With $a\to\infty$, both $\cosh a$ and $\sinh a$ are asymptotic to $\mathrm e^a$, so the first fraction goes to $-\mathrm i$, and we're left with twice

$$ \mathrm i\int_{-\infty}^\infty\frac1{\cosh^2 x}\mathrm dx=2\mathrm i\;. $$

This contribution of $4\mathrm i$, divided by the $4$ in front of your sum and the factor $2\pi\mathrm i$ in the residue theorem, yields the term $1/(2\pi)$; the minus sign arises because I integrated clockwise.

Answer 3

I worked this out for a different problem in a bit more generality, so I will post the generalization here.

We are going to use the contour integral $$ \oint\pi\cot\left(\frac{2\pi}{x}z\right)\left(\mathrm{csch}^2(z)-\frac1{z^2}\right)\mathrm{d}z=-4\pi i\tag{1} $$ where the contours of interest are, for real $R\to\infty$ and integer $n\to\infty$, $$ \small\textstyle\color{#00A000}{[R,-R]+(n+\frac12)\pi i}\cup\color{#C00000}{-R+(n+\frac12)\pi i[1,-1]}\cup\color{#00A000}{[-R,R]-(n+\frac12)\pi i}\cup\color{#C00000}{R+(n+\frac12)\pi i[-1,1]} $$ The integral along the red paths becomes negligible as $R\to\infty$. Along the upper green path, where $\mathrm{Im}(z)\approx+\infty$, $\cot(z)\approx-i$. Along the lower green path, where $\mathrm{Im}(z)\approx-\infty$, $\cot(z)\approx+i$. Since $\mathrm{csch}^2(z+\frac\pi2i)=-\mathrm{sech}^2(z)$ is the derivative of $-\tanh(z)$, the integral along each of the green paths tends to $-2\pi i$. Therefore, the full integral is $-4\pi i$.
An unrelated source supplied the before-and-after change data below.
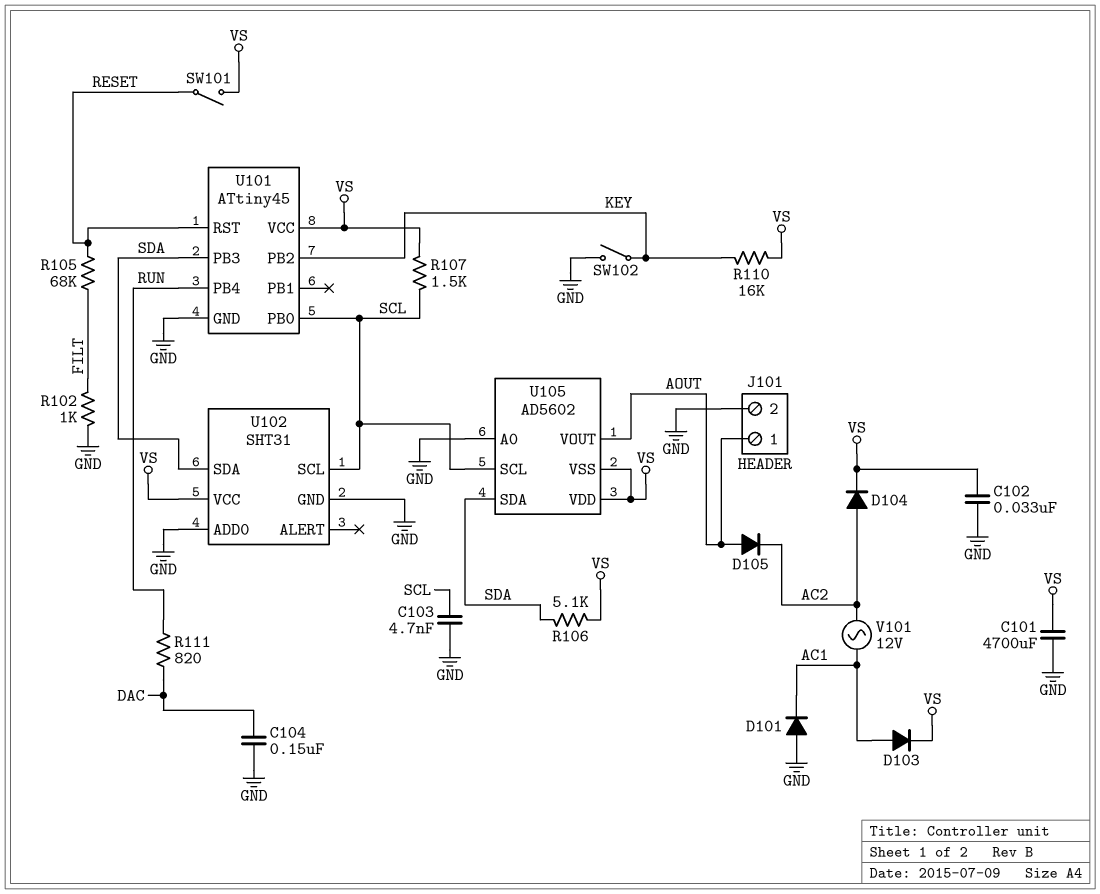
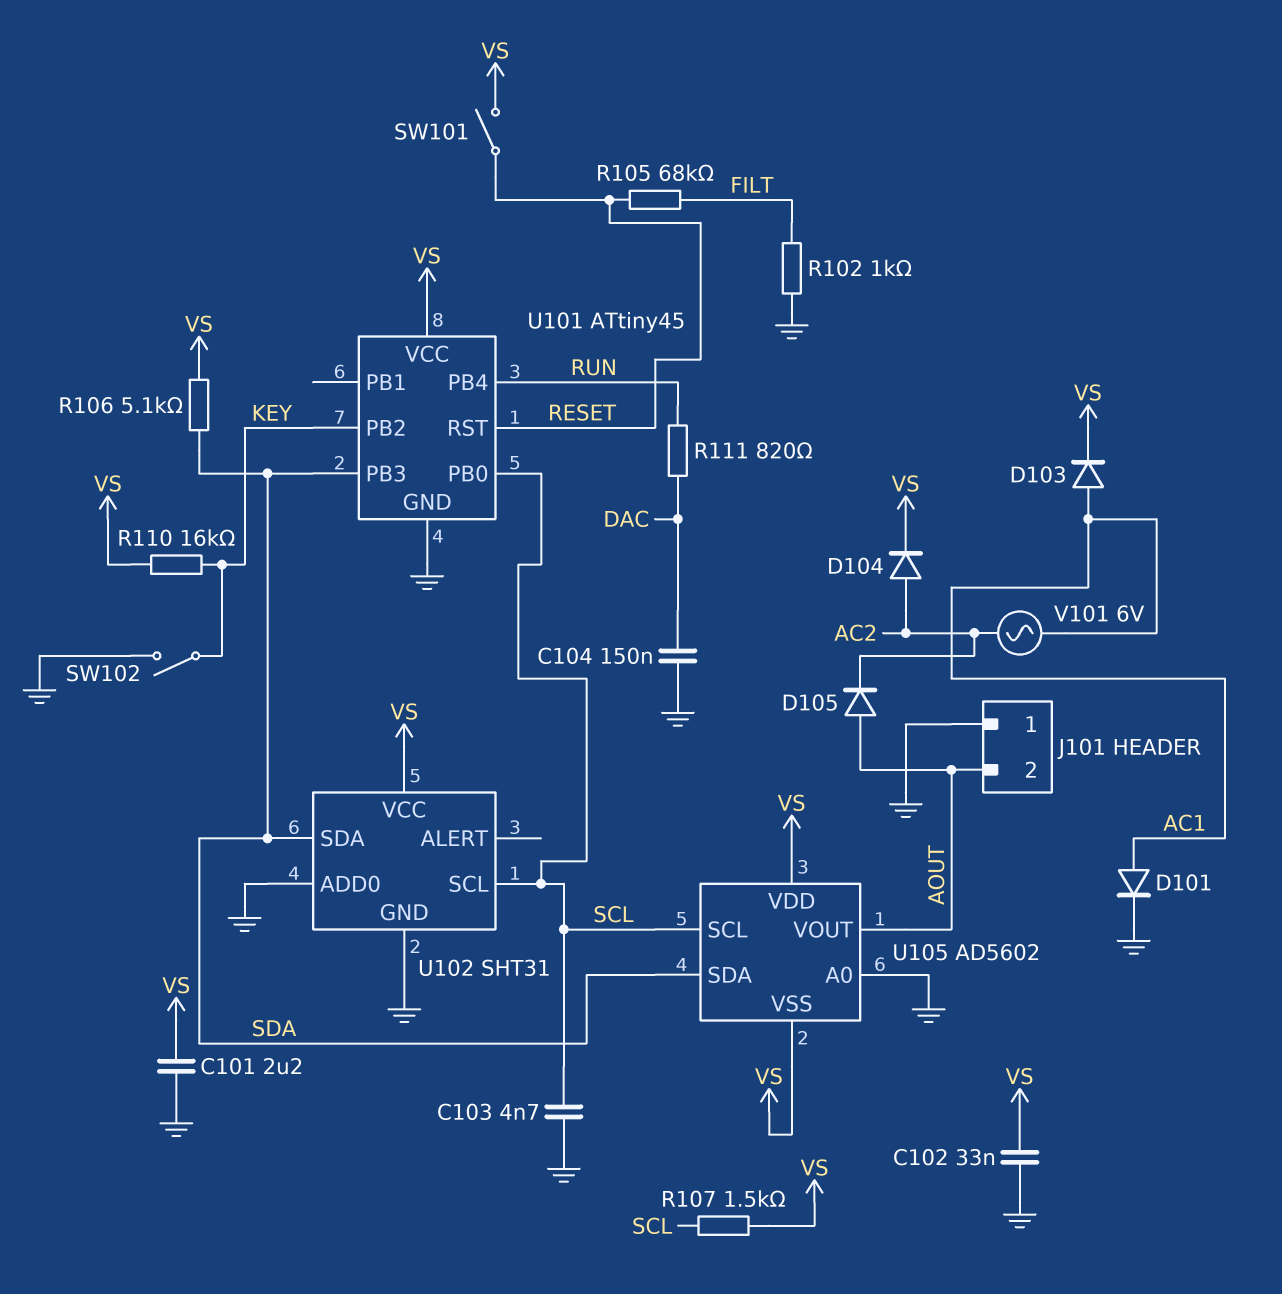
C101: 4700uF (GND, VS) -> 2.2uF (GND, VS)
D101: diode (A GND, K AC1) -> diode (A AC1, K GND)
J101 pin 1: AOUT -> GND
J101 pin 2: GND -> AOUT
V101: AC 12V (AC1, AC2) -> AC 6V (AC1, AC2)

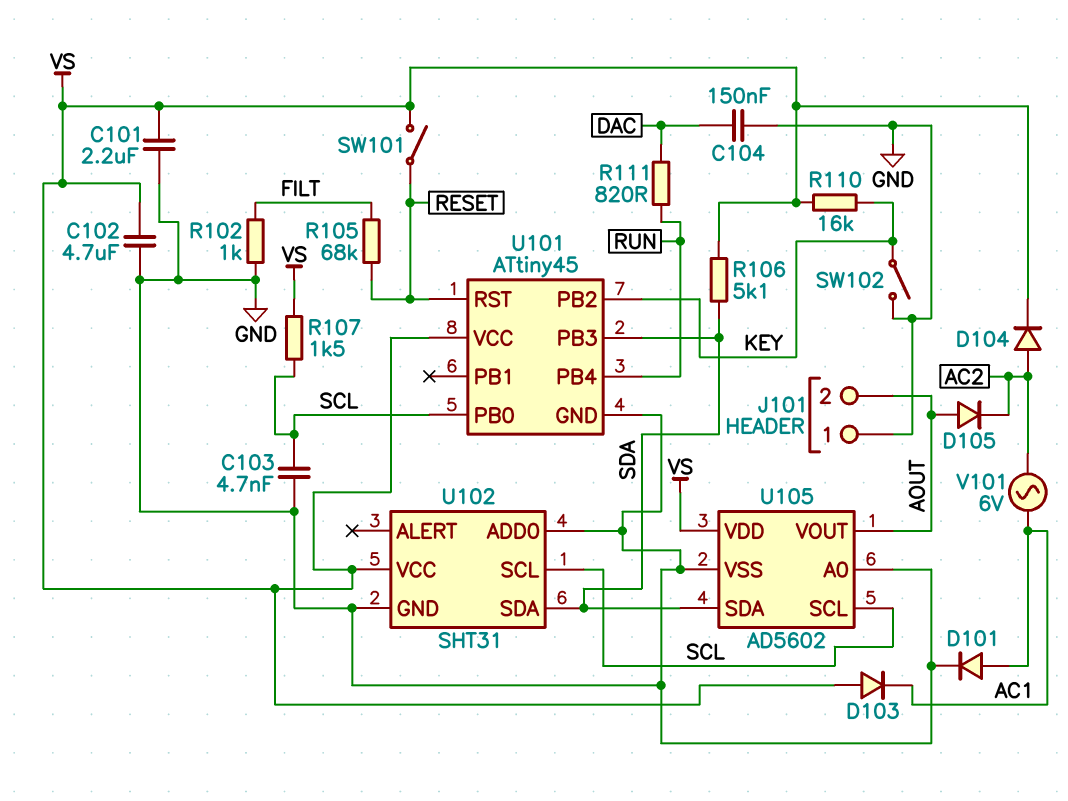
C102: 33nF (GND, VS) -> 4.7uF (GND, VS)
D103: diode (A AC1, K VS) -> diode (A VS, K AC1)
U105 pin VSS: VS -> GND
Since $$ \pi\cot\left(\frac{2\pi}{x}z\right)\text{ has residue }\frac x2\text{ at }z=\frac x2n\tag{2} $$ and $$ \mathrm{csch}^2(z)-\frac1{z^2}=-\frac13+O(z^2)\text{ at }z=0\tag{3} $$ the contribution from the singularities on the real axis is $$ 2\pi i\frac x2\left[2\sum_{n=1}^\infty\left(\mathrm{csch}^2\left(\frac x2n\right)-\frac4{x^2n^2}\right)-\frac13\right]\tag{4} $$ Since $$ \mathrm{csch}^2(z)=\frac1{(z-\pi in)^2}+O(1)\text{ at }z=\pi in\text{ for }n\ne0\tag{5} $$ and $$ \begin{align} \left.\frac{\mathrm{d}}{\mathrm{d}z}\pi\cot\left(\frac{2\pi}{x}z\right)\right|_{z=\pi in} &=\left.-\frac{2\pi^2}{x}\csc^2\left(\frac{2\pi}{x}z\right)\right|_{z=\pi in}\\ &=\frac{2\pi^2}{x}\mathrm{csch}^2\left(\frac{2\pi^2}{x}n\right)\tag{6} \end{align} $$ the contribution from the singularities on the imaginary axis is $$ 2\pi i\frac{2\pi^2}{x}\left[2\sum_{n=1}^\infty\mathrm{csch}^2\left(\frac{2\pi^2}{x}n\right)\right]\tag{7} $$ Putting together $(1)$, $(4)$, and $(7)$ gives $$ \frac x2\sum_{n=1}^\infty\mathrm{csch}^2\left(\frac x2n\right) +\frac{2\pi^2}{x}\sum_{n=1}^\infty\mathrm{csch}^2\left(\frac{2\pi^2}{x}n\right) =-1+\frac{\pi^2}{3x}+\frac x{12}\tag{8} $$ Setting $x=2\pi$ in $(8)$ yields $$ \sum_{n=1}^\infty\mathrm{csch}^2(\pi n)=\frac16-\frac1{2\pi}\tag{9} $$